# Anyone take adderall for racing/training???



## Herms (Mar 25, 2002)

I am one of the many people prescribed to adderall (add medication). I take it on a as needed basis for schoolwork and studying but I am wondering if anyone takes it for racing or athletic purposes?? It is a banned substance i'm pretty sure, but so is marijuana and it doesn't enhance performance. It probably helps endurance but lowers intensity in my opinion. Anyone else have experience?


herms


----------



## Argentius (Aug 26, 2004)

Adderall is a mix of amphetamine salts.

Back in the Good Old Days, before "doping" was doping, riders would pop tons of stimulants. This is probably why Tom Simpson died on le Mont Ventoux.
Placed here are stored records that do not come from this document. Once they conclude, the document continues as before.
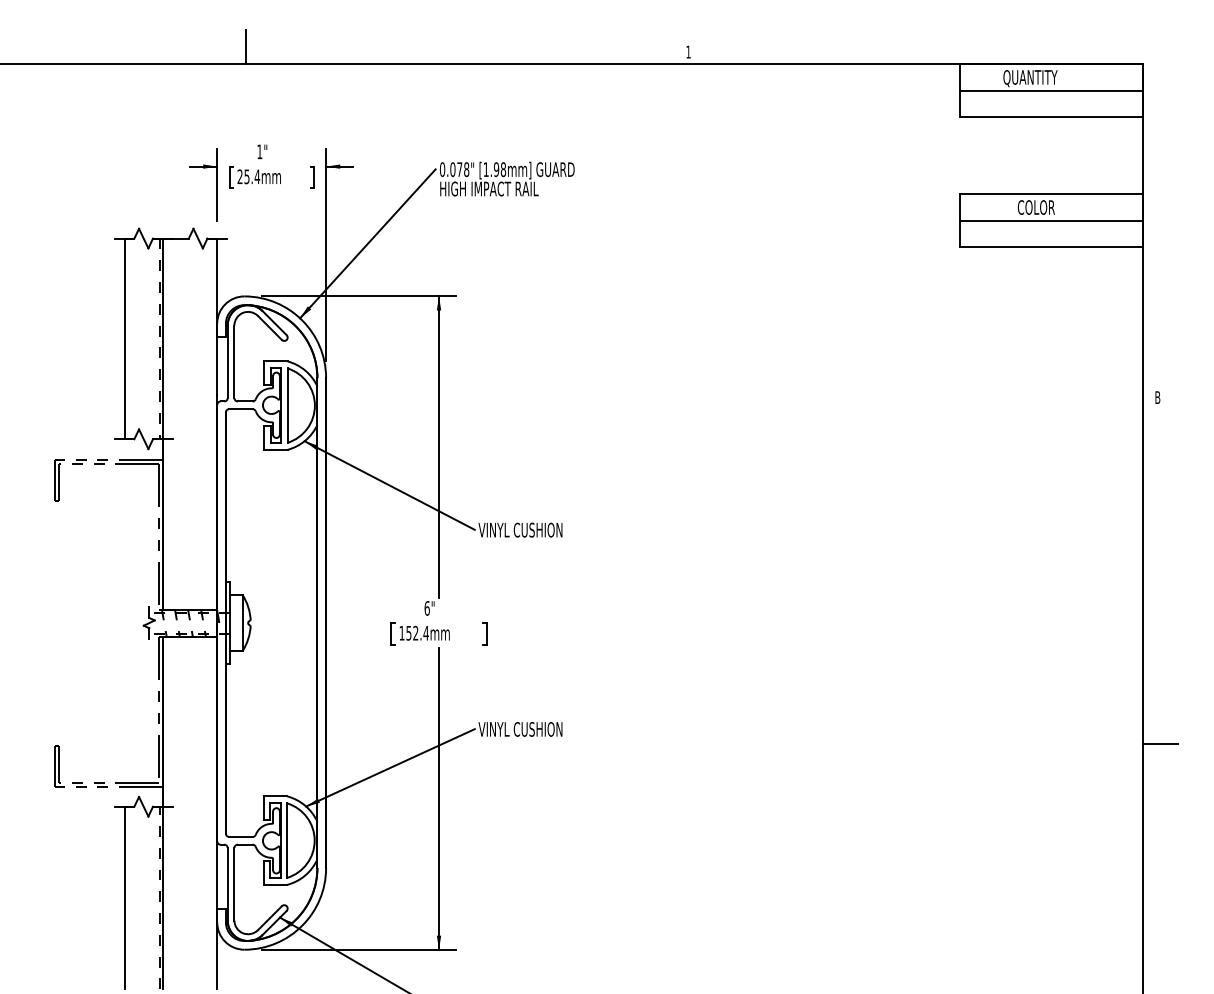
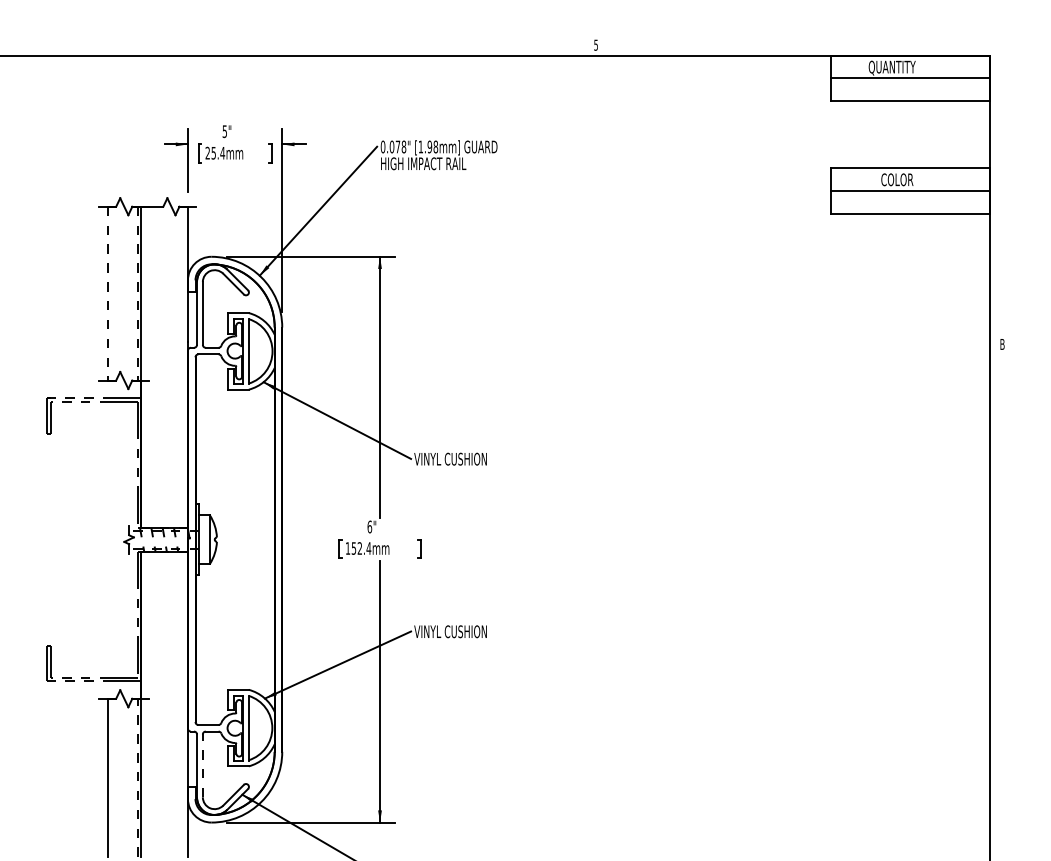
line: (246, 46) -> (213, 40), removed
text: (688, 51) -> (596, 44), 1 -> 5
text: (259, 151) -> (224, 131), 1" -> 5"
line: (124, 339) -> (107, 294), solid -> dashed
line: (1160, 743) -> (1004, 643), removed
line: (234, 883) -> (202, 765), solid -> dashed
It's absolutely doping, of course. Stimulants can increase endurance performance, but they also raise blood pressure, reduce perspiration, and can otherwise lead to heart failure. 

If you're taking the recommended medical doses for ADHD (5-20mg), you shouldn't really be at a risk for any of those things, but of course if you're going to compete it's not a good idea.

Usual disclaimer: talk to your doctor, just MHO, etc, etc etc


----------



## bas (Jul 30, 2004)

Argentius said:


> Adderall is a mix of amphetamine salts.
> 
> Back in the Good Old Days, before "doping" was doping, riders would pop tons of stimulants. This is probably why Tom Simpson died on le Mont Ventoux.
> 
> ...


Claritin-D does seem to raise my heart rate 4-6 bpms. I use it for long rides ( my throat gets clogged up, and some exercise induced asthma occurs for hours afterwards (hard to take a deep breath without coughing). I also take it race day.


----------



## shawndoggy (Feb 3, 2004)

Given the resurgence of master's level racing, I wonder how many competitors on any given weekend are taking WADA/USADA banned substances (for their intended purposes). I, for one, am, and I asked my regional USCF official about it and he made it pretty clear that there was no freaking way I'd ever be drug tested, but that if I really wanted to comply with the letter of the law that I ought to obtain an "In Competition" waiver. I looked into it and it seemed like somewhat of a PITA, so I didn't.


----------



## The Flash (May 6, 2002)

How about blood pressure medication? Is that considered a banned substance when taken for a medical condition by the USCF?

The Flash


----------